After processing the privacy policies, parse the generated PoliGraphs and import disclosures of collected PI types into the database:

$ python privacy-policy/import-poligraph.py ~/webform-data ~/webform-privacy-policies
100%|██████████| 227/227 [00:01<00:00, 196.01it/s]
Domains with privacy policies downloaded: 83
Domains with disclosures: 76
$ sqlite3 ~/webform-data.db "SELECT disclosures FROM privacy_policy_disclosures WHERE url = 'https://councils.forbes.com/privacy-policy'"
{"Address":[],"EmailAddress":[],"PersonName":[],"PhoneNumber":[]}

To confirm reproducibility, verify that ~/webform-db/webform-data.db has exactly the same results:

$ sqlite3 ~/webform-db/webform-data.db "SELECT job_hash, form_filename, scope, normalized_url FROM privacy_policy_link JOIN privacy_policy_link_normalized USING (url) WHERE domain = 'forbes.com' ORDER BY job_hash, form_filename"
1750265e61ab242b45235c4ab17679f7968a5f489d9c9f0dc978c758c5006dae|form-0.json|PAGE|https://councils.forbes.com/privacy-policy
1750265e61ab242b45235c4ab17679f7968a5f489d9c9f0dc978c758c5006dae|form-1.json|FORM|https://councils.forbes.com/privacy-policy
1cb4b7c21334fa904cc36112a0cf6c3e6aa1d4d0b7f49ab586560ed8e5b28122|form-0.json|PAGE|https://www.forbes.com/fdc/privacy.html
......
$ sqlite3 ~/webform-db/webform-data.db "SELECT disclosures FROM privacy_policy_disclosures WHERE url = 'https://councils.forbes.com/privacy-policy'"
{"Address":[],"EmailAddress":[],"PersonName":[],"PhoneNumber":[]}

(E4.3 -- Privacy Policy Analysis) Finally, use analysis/privacy-policy-analysis.ipynb to generate tables, plots, and other statistics in Section 6 of our paper.

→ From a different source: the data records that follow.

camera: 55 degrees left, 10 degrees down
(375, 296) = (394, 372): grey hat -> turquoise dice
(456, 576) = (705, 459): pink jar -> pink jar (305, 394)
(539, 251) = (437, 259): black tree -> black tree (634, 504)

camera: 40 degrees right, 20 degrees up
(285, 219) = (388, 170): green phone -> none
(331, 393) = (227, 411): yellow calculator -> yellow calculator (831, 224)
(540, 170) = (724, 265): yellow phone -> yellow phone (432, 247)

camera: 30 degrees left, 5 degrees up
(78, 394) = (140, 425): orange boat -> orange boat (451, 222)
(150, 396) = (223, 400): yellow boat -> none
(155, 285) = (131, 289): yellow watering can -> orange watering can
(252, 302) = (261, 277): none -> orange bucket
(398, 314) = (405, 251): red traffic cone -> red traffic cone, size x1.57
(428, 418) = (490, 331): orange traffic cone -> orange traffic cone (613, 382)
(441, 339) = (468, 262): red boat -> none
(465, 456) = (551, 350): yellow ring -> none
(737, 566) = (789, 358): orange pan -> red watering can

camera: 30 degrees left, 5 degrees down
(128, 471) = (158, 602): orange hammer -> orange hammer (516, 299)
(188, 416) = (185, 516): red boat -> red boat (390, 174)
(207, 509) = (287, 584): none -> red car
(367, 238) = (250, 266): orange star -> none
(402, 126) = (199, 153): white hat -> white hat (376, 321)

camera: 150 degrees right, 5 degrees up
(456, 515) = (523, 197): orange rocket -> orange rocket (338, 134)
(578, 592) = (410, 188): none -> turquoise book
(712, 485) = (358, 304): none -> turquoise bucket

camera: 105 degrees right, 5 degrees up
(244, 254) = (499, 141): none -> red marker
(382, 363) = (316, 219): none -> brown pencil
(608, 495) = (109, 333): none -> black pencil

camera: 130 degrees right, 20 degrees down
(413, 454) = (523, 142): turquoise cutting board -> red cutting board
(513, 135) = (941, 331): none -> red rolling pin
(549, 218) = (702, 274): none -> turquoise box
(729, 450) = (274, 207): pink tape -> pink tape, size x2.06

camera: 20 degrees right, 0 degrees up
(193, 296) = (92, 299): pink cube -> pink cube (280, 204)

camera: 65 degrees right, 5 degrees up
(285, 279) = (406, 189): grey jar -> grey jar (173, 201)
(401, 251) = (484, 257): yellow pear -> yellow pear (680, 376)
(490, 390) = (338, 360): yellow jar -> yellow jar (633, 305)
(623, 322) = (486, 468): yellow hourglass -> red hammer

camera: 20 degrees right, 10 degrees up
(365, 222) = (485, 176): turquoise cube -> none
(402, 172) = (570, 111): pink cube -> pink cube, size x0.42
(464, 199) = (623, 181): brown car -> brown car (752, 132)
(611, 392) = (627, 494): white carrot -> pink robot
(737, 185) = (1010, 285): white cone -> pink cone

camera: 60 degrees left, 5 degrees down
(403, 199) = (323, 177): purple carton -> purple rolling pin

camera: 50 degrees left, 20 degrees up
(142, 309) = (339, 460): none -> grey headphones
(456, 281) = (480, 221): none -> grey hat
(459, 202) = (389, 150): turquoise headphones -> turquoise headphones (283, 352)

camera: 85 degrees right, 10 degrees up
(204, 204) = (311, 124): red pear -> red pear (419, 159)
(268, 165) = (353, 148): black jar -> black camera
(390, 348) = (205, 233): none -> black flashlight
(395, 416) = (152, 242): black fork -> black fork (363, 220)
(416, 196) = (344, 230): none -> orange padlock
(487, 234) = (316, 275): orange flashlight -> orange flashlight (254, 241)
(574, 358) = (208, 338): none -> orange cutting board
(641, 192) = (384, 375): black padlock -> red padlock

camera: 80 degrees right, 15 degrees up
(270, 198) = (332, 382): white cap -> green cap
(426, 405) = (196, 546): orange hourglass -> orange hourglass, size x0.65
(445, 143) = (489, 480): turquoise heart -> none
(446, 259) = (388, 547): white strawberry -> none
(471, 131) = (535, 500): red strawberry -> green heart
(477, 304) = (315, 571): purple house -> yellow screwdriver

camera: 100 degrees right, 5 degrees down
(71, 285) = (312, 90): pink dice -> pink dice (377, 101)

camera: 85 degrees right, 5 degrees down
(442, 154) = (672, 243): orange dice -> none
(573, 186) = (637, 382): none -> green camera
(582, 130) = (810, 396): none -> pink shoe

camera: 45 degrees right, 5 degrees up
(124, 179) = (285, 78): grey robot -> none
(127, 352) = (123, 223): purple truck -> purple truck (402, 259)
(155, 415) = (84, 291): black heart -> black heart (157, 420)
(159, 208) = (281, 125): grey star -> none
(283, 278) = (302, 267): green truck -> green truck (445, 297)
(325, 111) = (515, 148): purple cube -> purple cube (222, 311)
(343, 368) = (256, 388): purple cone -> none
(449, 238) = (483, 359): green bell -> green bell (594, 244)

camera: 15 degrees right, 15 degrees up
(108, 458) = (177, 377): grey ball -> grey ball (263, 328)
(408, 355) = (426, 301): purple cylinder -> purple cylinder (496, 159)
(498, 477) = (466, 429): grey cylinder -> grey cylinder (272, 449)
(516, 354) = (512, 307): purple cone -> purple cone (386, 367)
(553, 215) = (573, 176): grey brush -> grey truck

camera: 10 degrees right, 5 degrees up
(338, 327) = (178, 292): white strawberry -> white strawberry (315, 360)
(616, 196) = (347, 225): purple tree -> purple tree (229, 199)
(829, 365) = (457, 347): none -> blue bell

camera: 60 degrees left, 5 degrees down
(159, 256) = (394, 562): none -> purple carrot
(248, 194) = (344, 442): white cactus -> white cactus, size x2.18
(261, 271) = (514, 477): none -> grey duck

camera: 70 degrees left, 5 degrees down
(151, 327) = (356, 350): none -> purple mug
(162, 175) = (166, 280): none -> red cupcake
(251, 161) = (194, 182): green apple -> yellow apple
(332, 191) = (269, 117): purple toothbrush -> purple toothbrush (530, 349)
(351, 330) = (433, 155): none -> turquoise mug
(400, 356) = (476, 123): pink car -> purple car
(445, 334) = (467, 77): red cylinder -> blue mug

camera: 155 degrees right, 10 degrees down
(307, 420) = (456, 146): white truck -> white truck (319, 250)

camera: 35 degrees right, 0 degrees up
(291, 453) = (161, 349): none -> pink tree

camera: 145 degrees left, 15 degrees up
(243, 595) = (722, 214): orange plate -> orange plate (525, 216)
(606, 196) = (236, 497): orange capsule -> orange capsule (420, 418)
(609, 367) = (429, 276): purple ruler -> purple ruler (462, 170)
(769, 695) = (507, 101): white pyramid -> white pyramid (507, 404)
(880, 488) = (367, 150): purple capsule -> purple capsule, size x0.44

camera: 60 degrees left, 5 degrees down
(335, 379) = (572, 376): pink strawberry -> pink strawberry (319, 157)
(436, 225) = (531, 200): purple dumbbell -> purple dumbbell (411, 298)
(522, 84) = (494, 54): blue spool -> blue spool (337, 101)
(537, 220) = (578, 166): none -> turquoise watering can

Similar to Experiment 3, please change the path in Cell 2 from ~/webform-data.db to ~/webform-db/webform-data.db to use the full dataset.

Limitations (Only for Functional and Reproduced badges)

Due to the prohibitive runtime and the dynamic nature of web pages, it is infeasible to repeat the web crawling process and reproduce the exact dataset. However, we provide the relevant code and artifacts required for reproducibility.

Due to the manual work and long runtime involved, we do not ask reviewers to train the classifiers. We provide the relevant code and pre-trained classifiers.

Notes on Reusability (Only for Functional and Reproduced badges)

We have strived to make the code modular and generalizable to new data. For example, our web form crawler, pre-trained form type and PI type classifiers, and scripts to extract privacy policy links can be easily reused in new research projects.

We provide detailed documentation for our artifacts.